白球つれづれ2022~第14回・再びクローズアップされた「野球留学」の是非
出る杭は打たれる? 春の全国高校野球センバツ大会は、大阪桐蔭高の優勝で幕を閉じた。
だが、3月31日の決勝から1週間近くがたつのに、“ある問題”がクローズアップされて物議を醸している。
近江高との決勝戦は18対1の記録的なスコア。それだけではない。準々決勝の市和歌山高戦が17対0、準決勝の国学院久我山高戦も13対4の爆勝。
この間に4番の丸山一喜選手は8打席連続安打の大会タイ記録を樹立する。チームとして大会11本塁打は新記録。昨秋から続く連勝は20まで伸びた。

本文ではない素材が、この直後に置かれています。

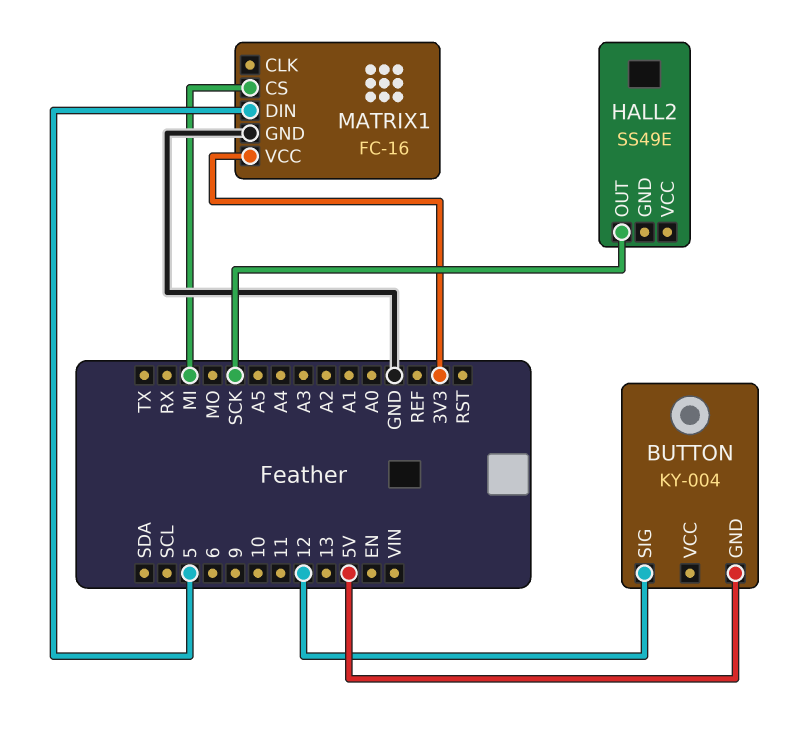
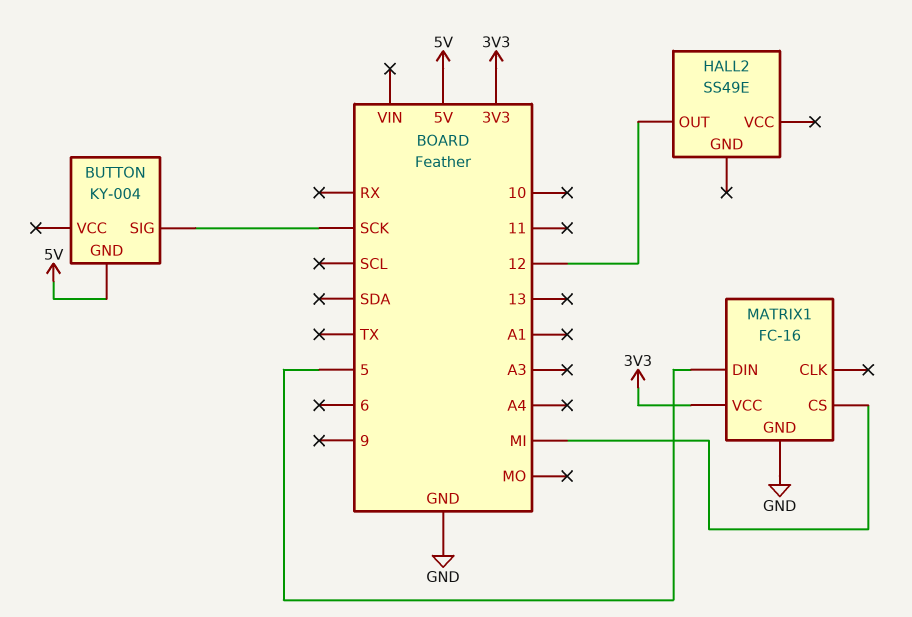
BUTTON pin SIG: 12 -> SCK
HALL2 pin OUT: SCK -> 12

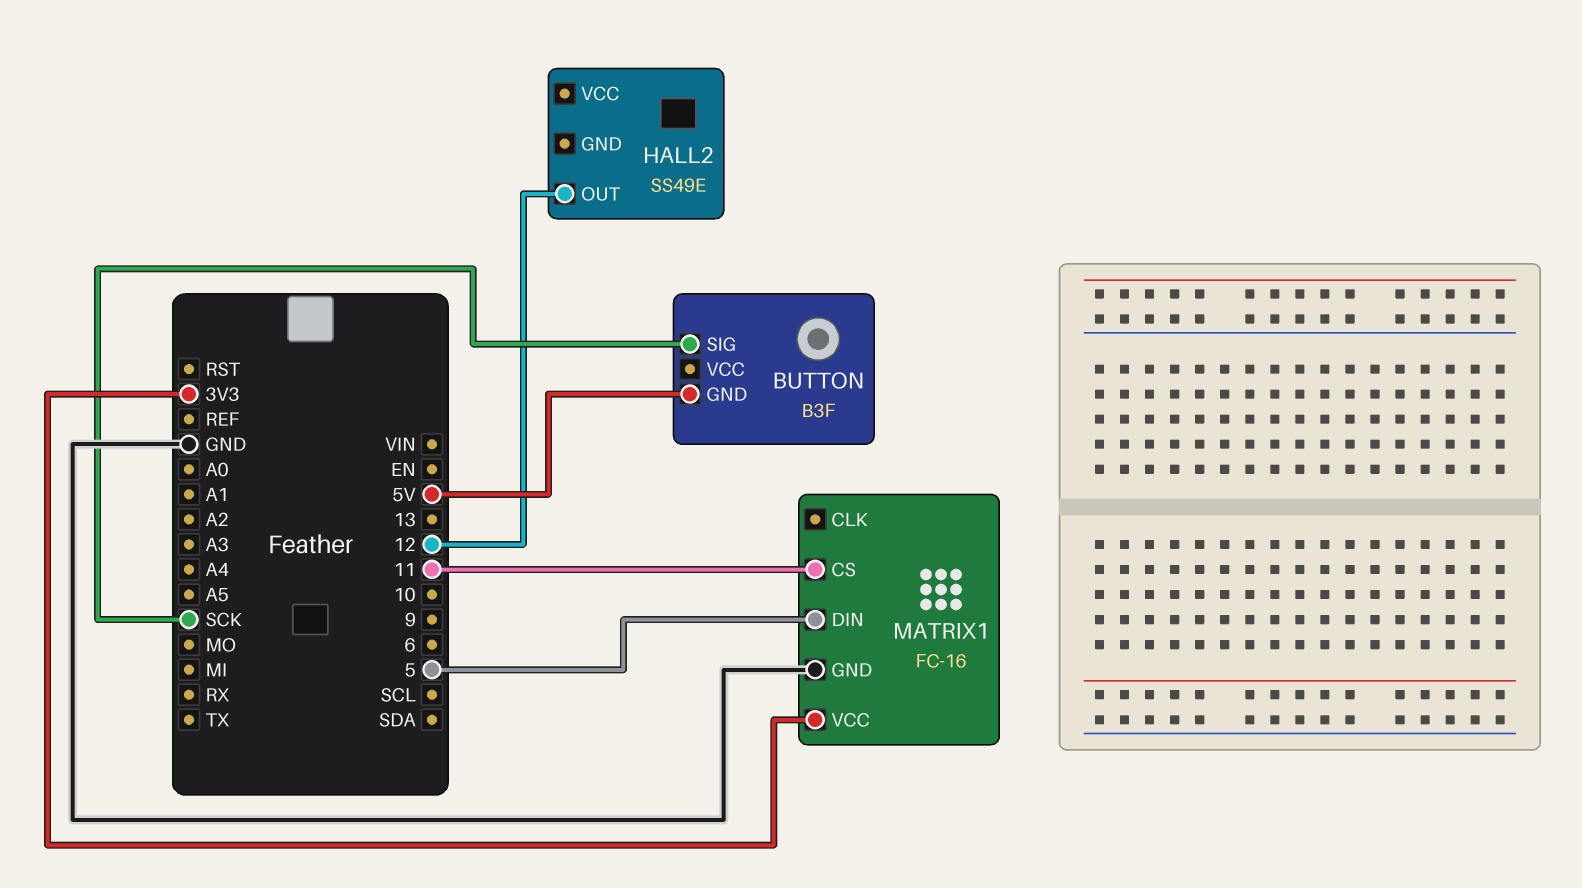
BUTTON: KY-004 -> B3F
MATRIX1 pin CS: MI -> 11

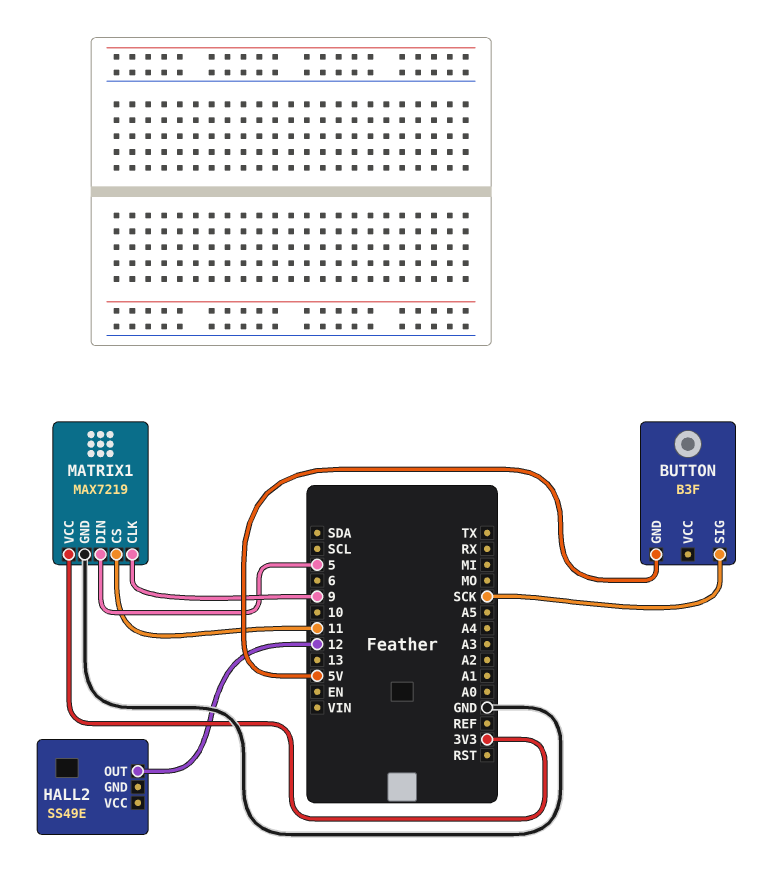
MATRIX1: FC-16 -> MAX7219
MATRIX1 pin CLK: none -> 9

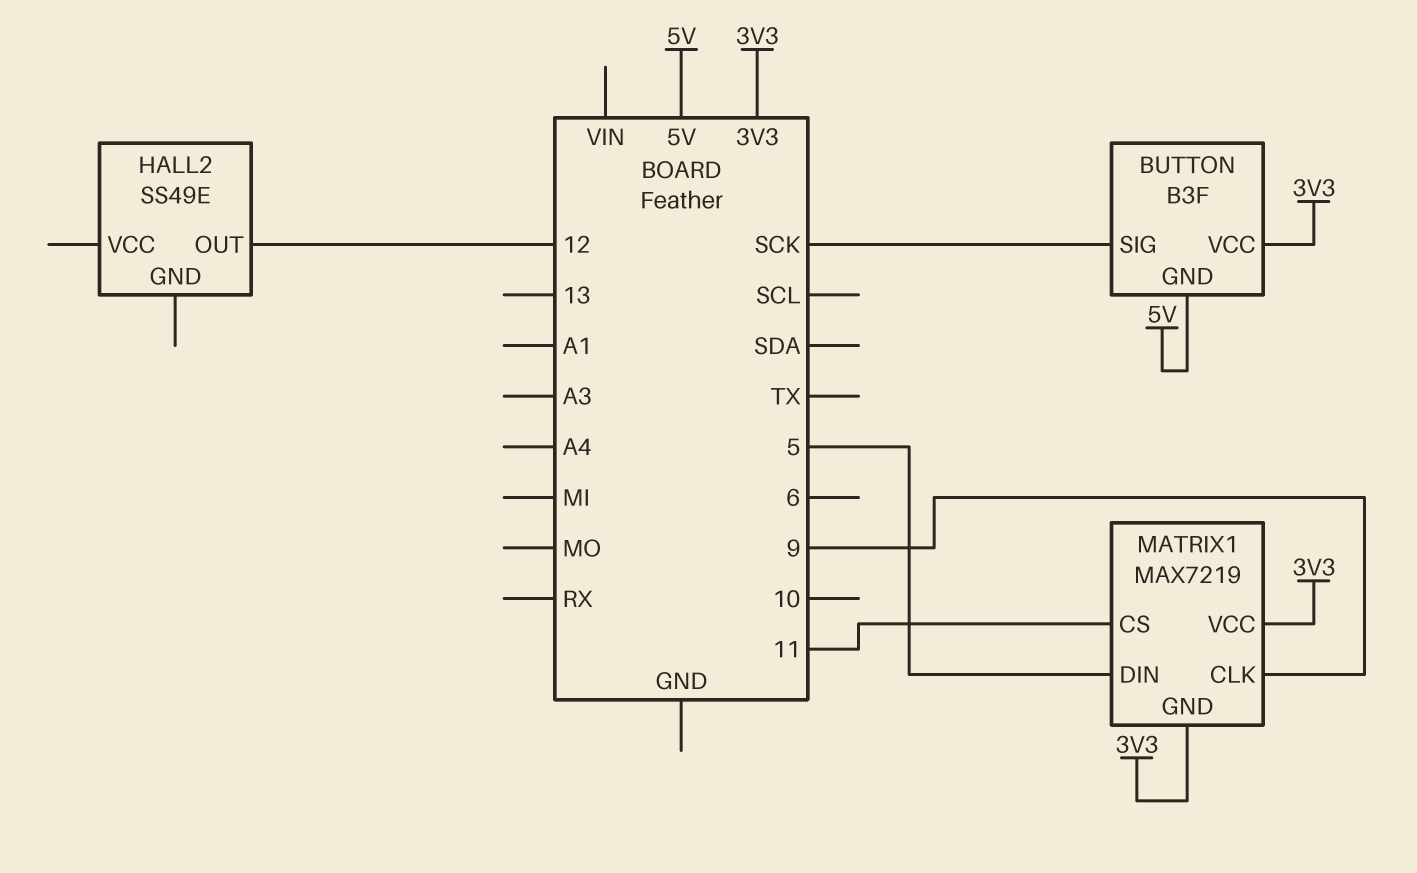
BUTTON pin VCC: none -> 3V3
MATRIX1 pin GND: GND -> 3V3

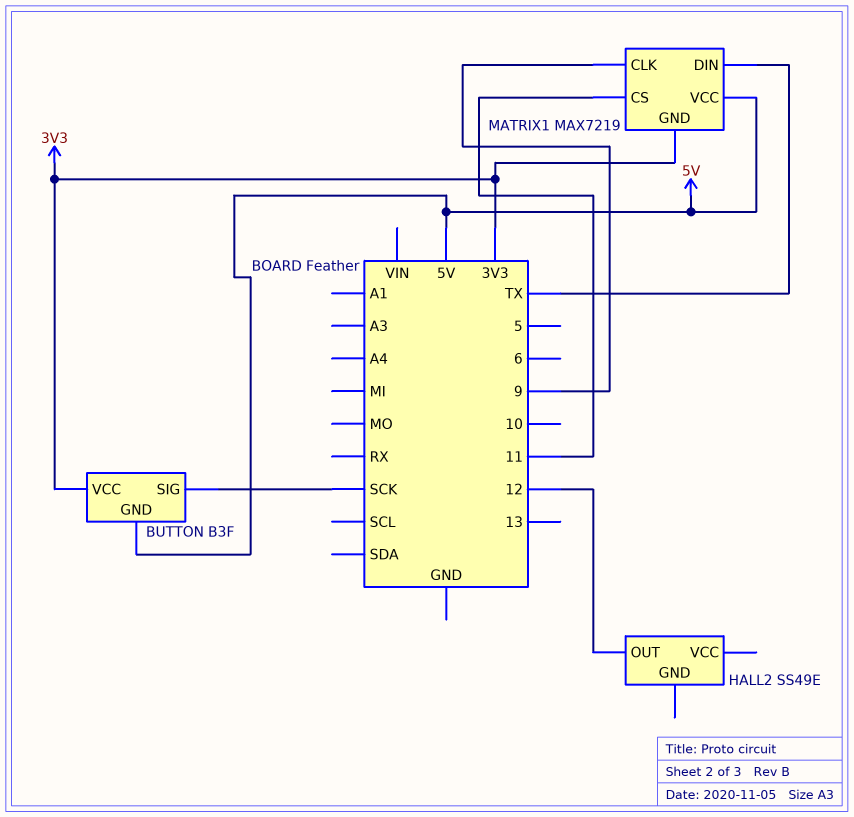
MATRIX1 pin DIN: 5 -> TX
MATRIX1 pin VCC: 3V3 -> 5V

「強すぎる桐蔭」を巡って、高校野球のあり方まで問われ始めたのだ。
大阪桐蔭の一強独占であぶり出された“元凶”
いわゆる、野球強豪校は今回の大阪桐蔭だけではない。スポーツによる人間教育を推し進める学校は多いし、私学の場合は知名度が全国区まで上がれば、生徒も集めやすくなる。それが強いては学校経営に大きく寄与する。
しかし、今回の同校への問題提起は、選手の勧誘が度を過ぎていないか? さらには私立校と公立校のバランスが著しく悪化していないか? と言う高校野球そのものの意義が論じられている。
長年、タブー視されてきた“元凶”が、皮肉にも大阪桐蔭の独り舞台で、あぶり出された格好なのだ。
同校のベンチ入り18人の出身地を見ると大半が「野球留学組」で、京都、滋賀、和歌山、兵庫と言った近隣はもとより、愛知、石川、千葉、熊本など全国にわたり、地元の大阪出身はわずかに4人だけと言う。
もちろん、選手たちに罪はない。大阪桐蔭のユニホームに袖を通すことが出来れば、甲子園出場はもとより、全国優勝の確率は高く、それが強いてはプロ入りへの夢に広がる。
元中日監督の落合博満氏も「高校生でこれだけバットを振り込んでいるチームは中々ない」と賞賛するように、好素材がレベルの高い練習と生存競争を勝ち抜くのだから「プロ予備軍」と言っても過言ではないだろう。
だが、高校野球関係者でも眉をひそめるのは、一強独占による全体に及ぼす影響である。他の野球強豪校でさえ、「今の桐蔭は関東や東北まで勧誘の手を伸ばし始めている」と争奪戦の激しさを語る。
一方で、大阪の球児たちが地方に転出する例も多い。これは、桐蔭に進学してもレギュラーになれる確証がない。他の大阪の高校では甲子園出場の夢を果たせる確率が低い、といった理由からだと言われている。
こうした、大阪桐蔭の“一人横綱”状態には意外な人物からも提言が行われている。元横浜高校の野球部長だった小倉清一郎氏だ。
3月31日付の日刊ゲンダイ紙によれば「高野連はそろそろ県外出身者の野球留学を規制するルールを作る時期に来ている。例えばスタメンの県外出身者は4人までにするとか」と語っている。
横浜高と言えば松坂大輔を擁して全国優勝を成し遂げるなどの私学強豪。同校でも県外からの野球留学組は多かったが、それでも今回のチーム作りは度を越していると映っているのだろう。
高野連は今後どのように判断するのか
かつての高校野球は公立校と私学の対決構図が大会を盛り上げた。中でも代表的な例は1984年夏の決勝、PL学園対茨城の取手二高戦だ。
今の大阪桐蔭と同様に全国から野球エリートを集め、桑田真澄、清原和博の「KKコンビ」で話題を独占したPLに対して、茨城の県立校が名将・木内幸雄監督の“木内マジック”で対抗。のびのび野球で見事に取手二高が全国制覇を成し遂げた。
PLのエースだった桑田真澄現巨人投手チーフコーチは「何であそこまでのびやかな野球が出来るのだろう?」と大会終了後に茨城の同校を訪ねている。あれから約40年、私学強豪校と公立校の格差は広がり、そんな“美談”の入り込む余地もない。
今年のセンバツ大会は出場校選考を巡って、秋の東海大会準優勝の聖隷クリストファー高(静岡)が外れ、大垣日大高(岐阜)が選出される選考法に批判が集まった。
大会が始まると最注目の高校通算56発、佐々木麟太郎選手(花巻東)が不発のまま初戦敗退。コロナ禍で京都国際高、広島商高が辞退に追い込まれるなど波乱の多い大会となった。
そして、最後に波紋を呼んだ強すぎる大阪桐蔭の優勝劇。
甲子園は高校球児を逞しくする。しかし、その一方で教育の一環を掲げる高野連は、今のままで良し、とするのか。
歴史と伝統は、今大きな曲がり角に差し掛かっている。